> -----Original Message-----
> From: zhu hui [mailto:chinazhuhui04@stripped]
> Sent: Thursday, July 02, 2009 10:52 PM
> To: cluster@stripped
> Subject: helps needed for choosing a proper mysql cluster solution
>
> hi everybody
>
> I am a newcommer to mysql cluster area, nowadays deal with a problem
where
> we have mianly two big tables, and each have about 30 million rows of
data
> and performance
> was not so good, and as prediction, it will increase to 0.1 billion in
the
> coming two years.
This size should be within range of NDB. Just today I loaded 8M rows of
data into our cluster, using disk data storage, and it barely made a
dent in our capacity.
How big are the rows? NDB excels at handling simple data types. If any
BLOB columns are involved, it could be trickier, as these tend to stress
the throughput and capacity of NDB nodes.
> We hope to manage it in mysql cluster, or split it into two or more
mysql
> servers, but in the last method, we are afraid that there might be
some JOIN
> operations
> that needs to across serveral servers. so we hope mysql cluster can
cover
> all these for us.
What sort of operations do you perform on the tables? Transactions
involving single rows (or a few rows) are blinding fast on the cluster,
and scale very well. This load seems to be cluster's sweet spot.

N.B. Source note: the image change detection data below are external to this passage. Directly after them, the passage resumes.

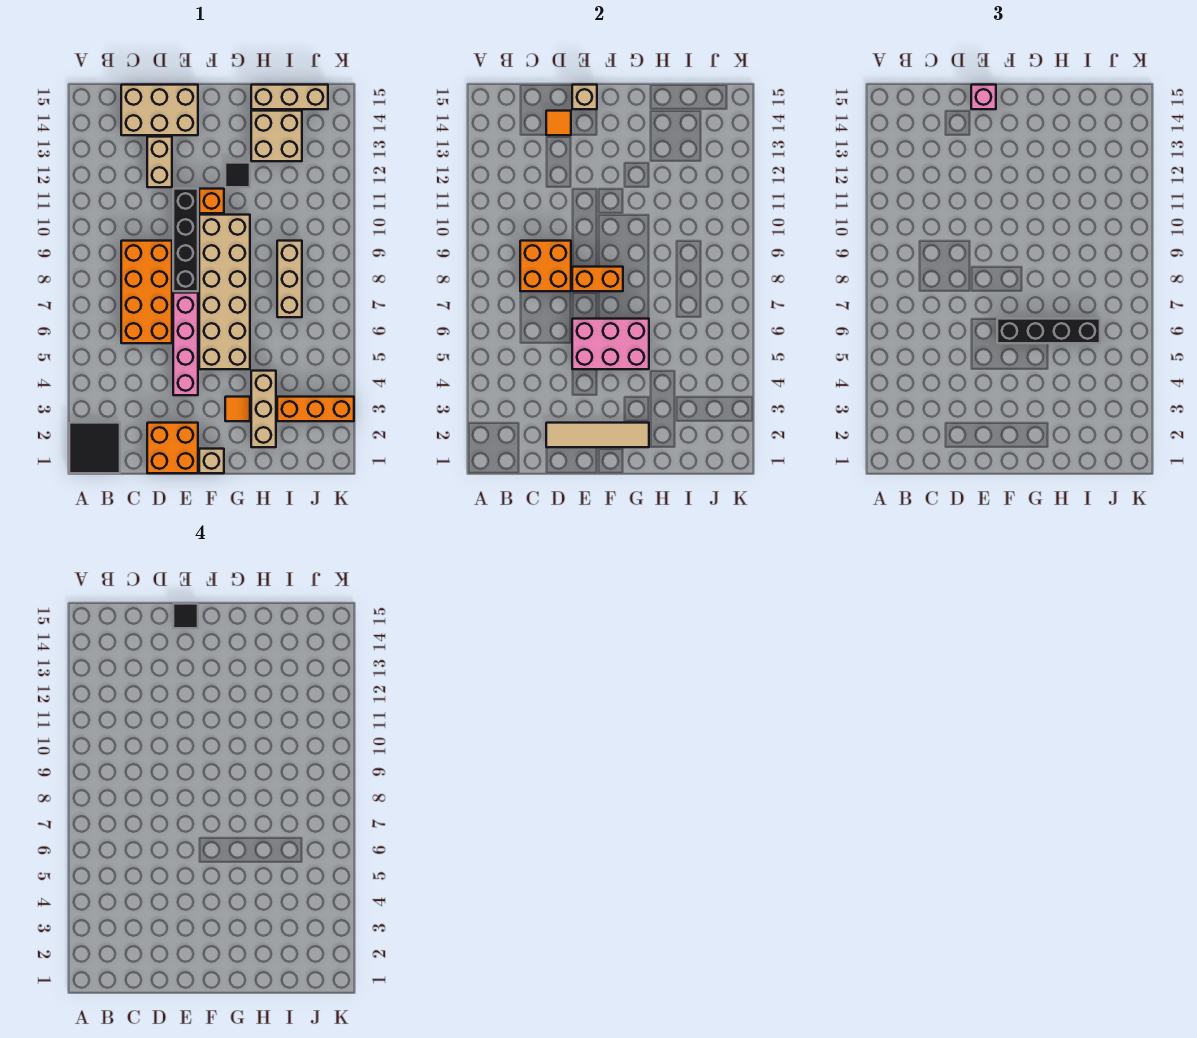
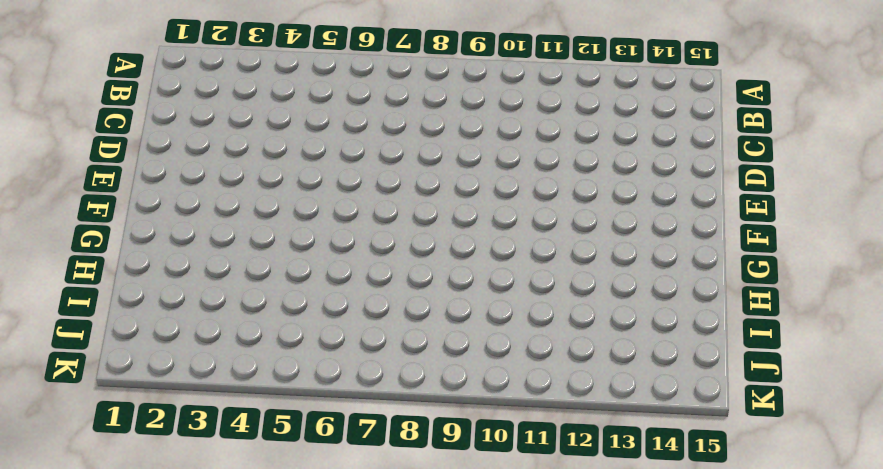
none -> black tile A1:B2 level 1
none -> orange brick C6:D9 level 1
none -> tan brick C14:E15 level 1

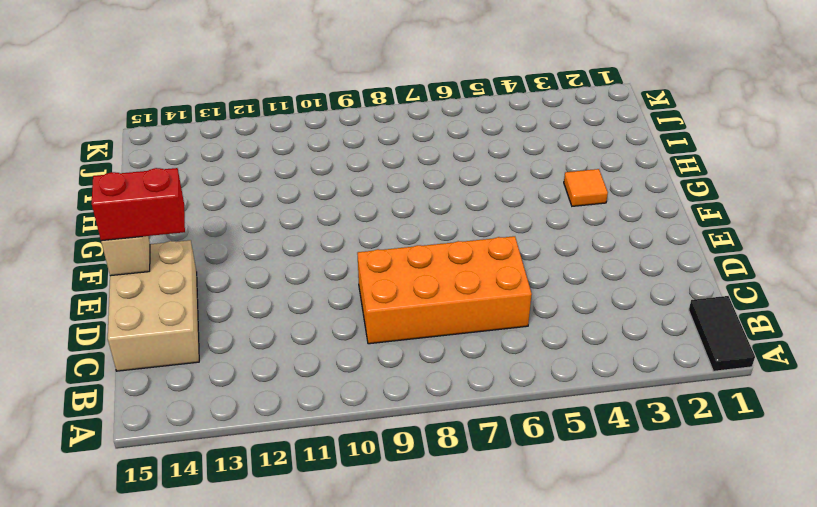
black tile A1:B1 level 1 -> black tile A1:B2 level 1
red brick E14:E15 level 3 -> pink brick E15 level 3
none -> orange brick D1:E2 level 1
none -> tan brick D12:D13 level 1
none -> pink brick E4:E7 level 1

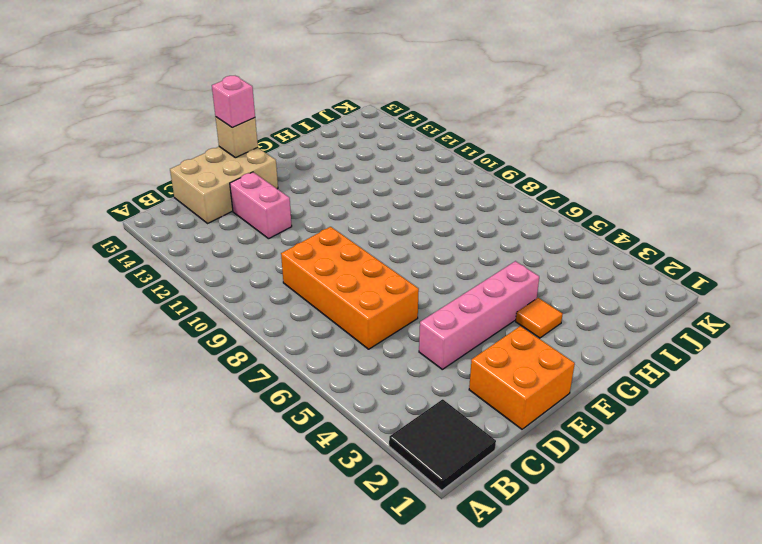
pink brick D4:G4 level 1 -> pink brick E4:E7 level 1
pink brick D12:D13 level 1 -> tan brick D12:D13 level 1
none -> black brick E8:E11 level 1
none -> tan brick F1 level 1
none -> tan brick F5:G10 level 1

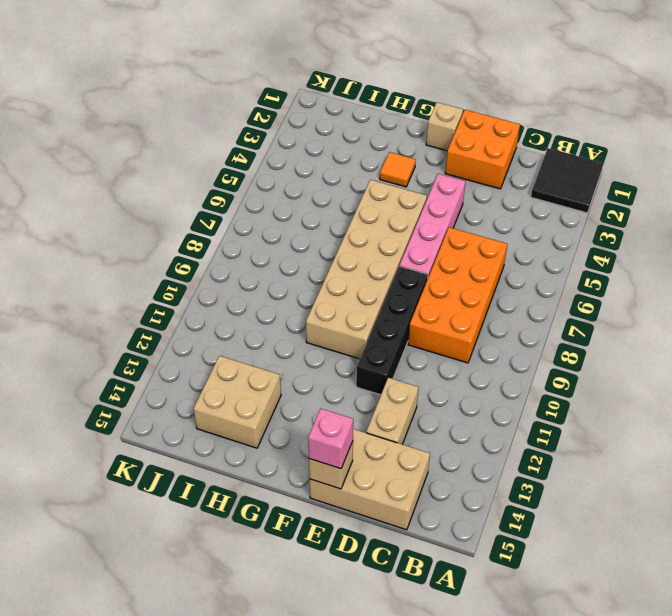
none -> orange brick F11 level 1
none -> black tile G12 level 1
none -> tan brick H2:H4 level 1

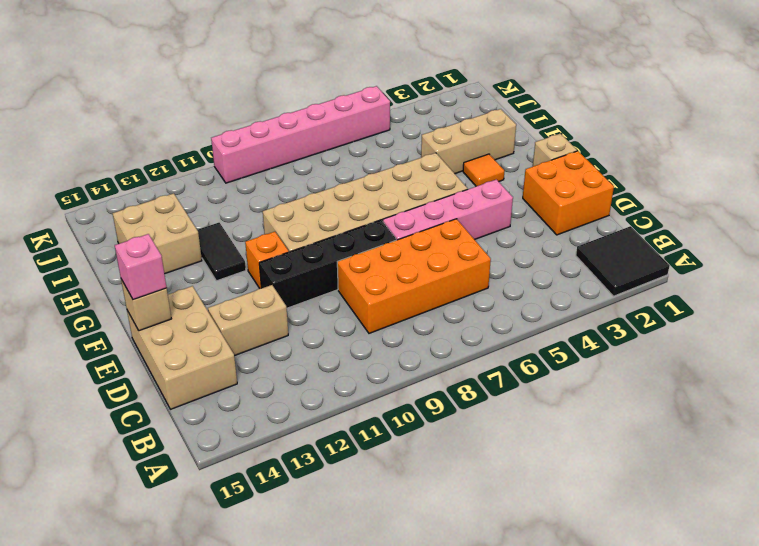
black tile G12:H12 level 1 -> black tile G12 level 1
pink brick K5:K10 level 1 -> none
none -> tan brick H15:J15 level 1
none -> orange brick I3:K3 level 1
none -> tan brick I7:I9 level 1

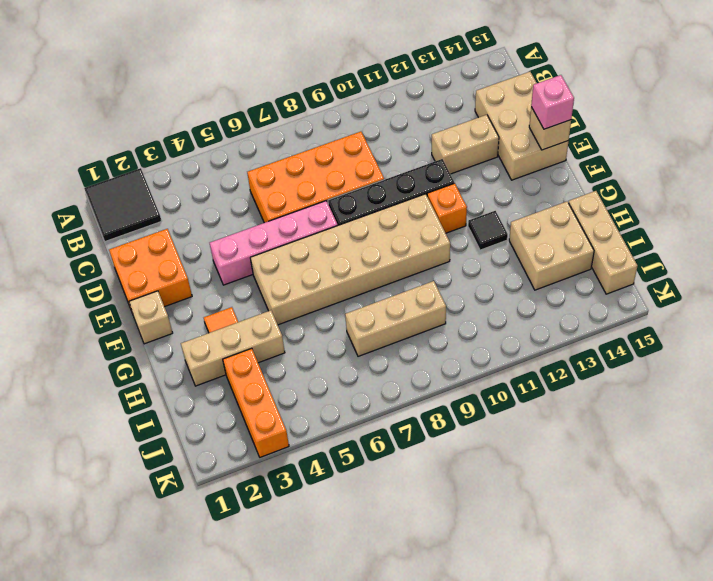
none -> orange brick C8:D9 level 2
none -> tan tile D2:G2 level 2
none -> orange tile D14 level 2

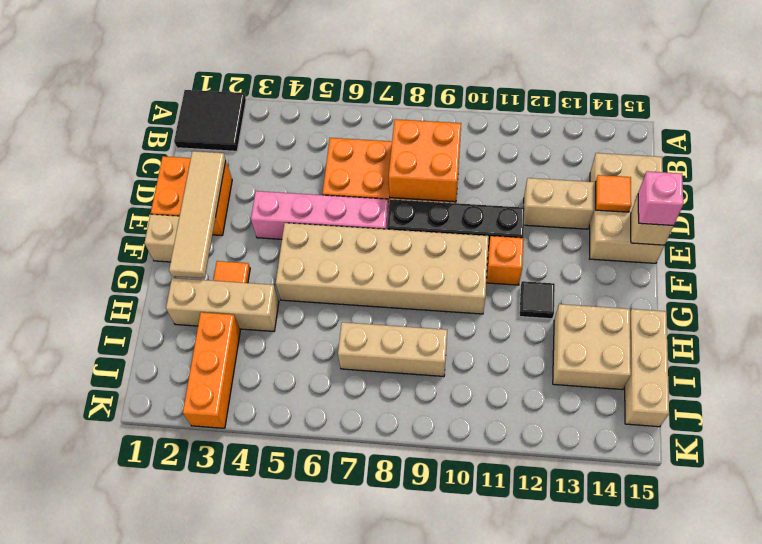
none -> pink brick E5:G6 level 2
none -> orange brick E8:F8 level 2
none -> black brick F6:I6 level 3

Bulk operations and joins can be tricky. If you're looking for high
performance transaction processing, cluster may be for you. If you're
looking for more of a reporting or data warehouse application, you may
want to look at other options.
> I hope can partition each big table into serveral parts by its id, and
when
> data volume increases, we will add new server and it will handle it
> automatically, does that
> resonable in exist mysql cluster solutions?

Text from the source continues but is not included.